Something will have gone out of us as a people if we ever let the remaining wilderness be destroyed … We simply need that wild country available to us, even if we never do more than drive to its edge and look in.
― Wallace Stegner, The Sound of Mountain Water
I live within a couple of hours of the wildfires raging in Napa and Sonoma counties. Every time I walk outside, the smoke that chokes the air is a reminder of the lives and livelihoods destroyed.
It’s also a reminder of the wildness, fragility and vulnerability of nature. Beautiful, idyllic wine country has been reduced to rubble, to a landscape out of a dystopian future novel.
Wildfire is an integral and expected part of California life. We even have a fire “season,” like baseball season or spring. Its destructive properties seem to get worse every year, encroaching more and more into populated areas, as we encroach more and more into nature.
Many of our cities have an urban boundary, a green space that delineates them from the rural areas beyond and from each other.
Yet even in this day and age, when cities are trying to focus on development in vacant spaces within their boundaries and on revitalizing blighted areas, that the green space surrounding cities is still under threat, and with it, our natural wild spaces that provide so much inspiration to writers and artists.
Maybe I live in a “smart growth” bubble, but I was shocked to learn that out here in the West, we are still chomping away at the edges of our wild lands, with California taking the biggest bites.
With our redwood forests and coastlines, rolling hills and rocky Sierra outcroppings at risk of being lost, that means that we, as creative people are at risk.
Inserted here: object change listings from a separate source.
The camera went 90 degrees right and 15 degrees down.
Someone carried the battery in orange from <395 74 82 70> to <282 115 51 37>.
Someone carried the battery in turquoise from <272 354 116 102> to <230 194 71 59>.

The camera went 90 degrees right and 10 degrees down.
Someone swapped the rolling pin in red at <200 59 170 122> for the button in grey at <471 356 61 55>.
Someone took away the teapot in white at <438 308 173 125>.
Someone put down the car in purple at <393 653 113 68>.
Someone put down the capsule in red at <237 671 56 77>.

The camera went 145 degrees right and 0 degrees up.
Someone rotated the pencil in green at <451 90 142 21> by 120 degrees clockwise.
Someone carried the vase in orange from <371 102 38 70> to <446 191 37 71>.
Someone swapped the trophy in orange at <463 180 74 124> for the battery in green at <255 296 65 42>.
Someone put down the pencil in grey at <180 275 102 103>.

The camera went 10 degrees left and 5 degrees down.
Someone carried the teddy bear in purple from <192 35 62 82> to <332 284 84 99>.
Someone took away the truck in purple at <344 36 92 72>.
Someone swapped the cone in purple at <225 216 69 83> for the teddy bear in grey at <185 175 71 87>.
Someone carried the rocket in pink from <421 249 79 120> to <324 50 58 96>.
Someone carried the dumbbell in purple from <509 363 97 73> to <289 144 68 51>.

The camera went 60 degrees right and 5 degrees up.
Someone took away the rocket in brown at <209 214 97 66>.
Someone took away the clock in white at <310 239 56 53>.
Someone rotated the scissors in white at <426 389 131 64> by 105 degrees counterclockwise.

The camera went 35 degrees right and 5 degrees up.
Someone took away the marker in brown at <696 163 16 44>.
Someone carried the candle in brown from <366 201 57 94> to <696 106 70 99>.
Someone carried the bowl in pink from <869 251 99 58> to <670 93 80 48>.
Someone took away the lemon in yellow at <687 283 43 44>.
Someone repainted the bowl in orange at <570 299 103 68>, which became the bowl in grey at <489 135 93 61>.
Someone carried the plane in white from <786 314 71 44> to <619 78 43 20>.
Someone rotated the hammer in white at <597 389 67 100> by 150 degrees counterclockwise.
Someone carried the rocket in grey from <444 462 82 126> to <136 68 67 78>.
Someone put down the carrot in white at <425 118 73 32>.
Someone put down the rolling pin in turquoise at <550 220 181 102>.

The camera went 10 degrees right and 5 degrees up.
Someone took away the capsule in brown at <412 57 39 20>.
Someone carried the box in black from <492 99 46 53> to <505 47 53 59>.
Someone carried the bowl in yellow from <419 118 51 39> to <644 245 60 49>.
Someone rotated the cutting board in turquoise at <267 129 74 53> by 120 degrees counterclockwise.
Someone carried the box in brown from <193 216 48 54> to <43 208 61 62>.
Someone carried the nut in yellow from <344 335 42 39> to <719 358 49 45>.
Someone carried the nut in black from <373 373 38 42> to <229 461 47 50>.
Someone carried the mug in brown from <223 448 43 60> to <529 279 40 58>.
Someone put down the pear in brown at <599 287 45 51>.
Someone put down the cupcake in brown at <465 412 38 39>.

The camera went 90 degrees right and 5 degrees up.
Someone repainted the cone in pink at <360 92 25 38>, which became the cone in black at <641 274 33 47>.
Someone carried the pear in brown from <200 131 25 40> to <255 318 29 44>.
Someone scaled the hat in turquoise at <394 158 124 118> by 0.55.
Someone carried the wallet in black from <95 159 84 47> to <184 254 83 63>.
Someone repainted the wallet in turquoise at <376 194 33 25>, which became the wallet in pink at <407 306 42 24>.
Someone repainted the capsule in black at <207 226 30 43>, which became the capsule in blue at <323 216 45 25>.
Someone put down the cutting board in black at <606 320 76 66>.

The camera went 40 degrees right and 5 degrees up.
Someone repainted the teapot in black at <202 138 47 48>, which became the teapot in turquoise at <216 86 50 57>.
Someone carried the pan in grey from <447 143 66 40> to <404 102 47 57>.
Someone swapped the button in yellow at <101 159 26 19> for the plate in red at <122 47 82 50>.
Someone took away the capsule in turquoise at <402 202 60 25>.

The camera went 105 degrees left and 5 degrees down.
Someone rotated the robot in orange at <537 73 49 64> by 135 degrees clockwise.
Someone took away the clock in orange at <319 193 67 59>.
Once we lose our wild lands, we lose our inspiration.
How many authors and artists have been inspired by beautiful and brutal nature? The West itself is legend for its wildness, its stark and lonely places, its measureless expanses promising freedom, anonymity, a new start.
As creatives, how many times have we been told to go outside? To clear our heads and experience our tiny place in an enormous world. Even now, the song “Take a Walk” by Passion Pit is on the radio, extolling the virtues of being outside to get perspective.
Camping in the forest, picnicking in a meadow, taking a deep breath as you run along the Pacific, just out of reach of the lapping waves and the creatures within. Who can experience these things and still think sprawl and taming of our wild places is OK?
It makes me sad and discouraged. I thought we were making progress. I thought it was generally accepted, especially in California, that sprawl, which defined so much of our post-war growth, was becoming a thing of the past.
There are more of us out there who benefit from these natural spaces: artists, authors, photographers, other creative people. Anyone who wants to get away, to rejuvenate their souls. So do the people who hang the work of creative people in their homes and offices — you often see an Ansel Adams print of Yosemite. You rarely see a print of a local strip mall or tract homes.
I refuse to believe that this way of thinking from the 1950s that values sprawl will win out in the end. Perhaps it’s my relentless optimism, but I refuse to give in to this disillusionment. The first step is understanding that this is still a problem; the next is fighting it tooth and nail. We have to.
We cannot keep smothering our natural places. We cannot keep smothering our muse. As Stegner said “We simply need that wild country available to us.”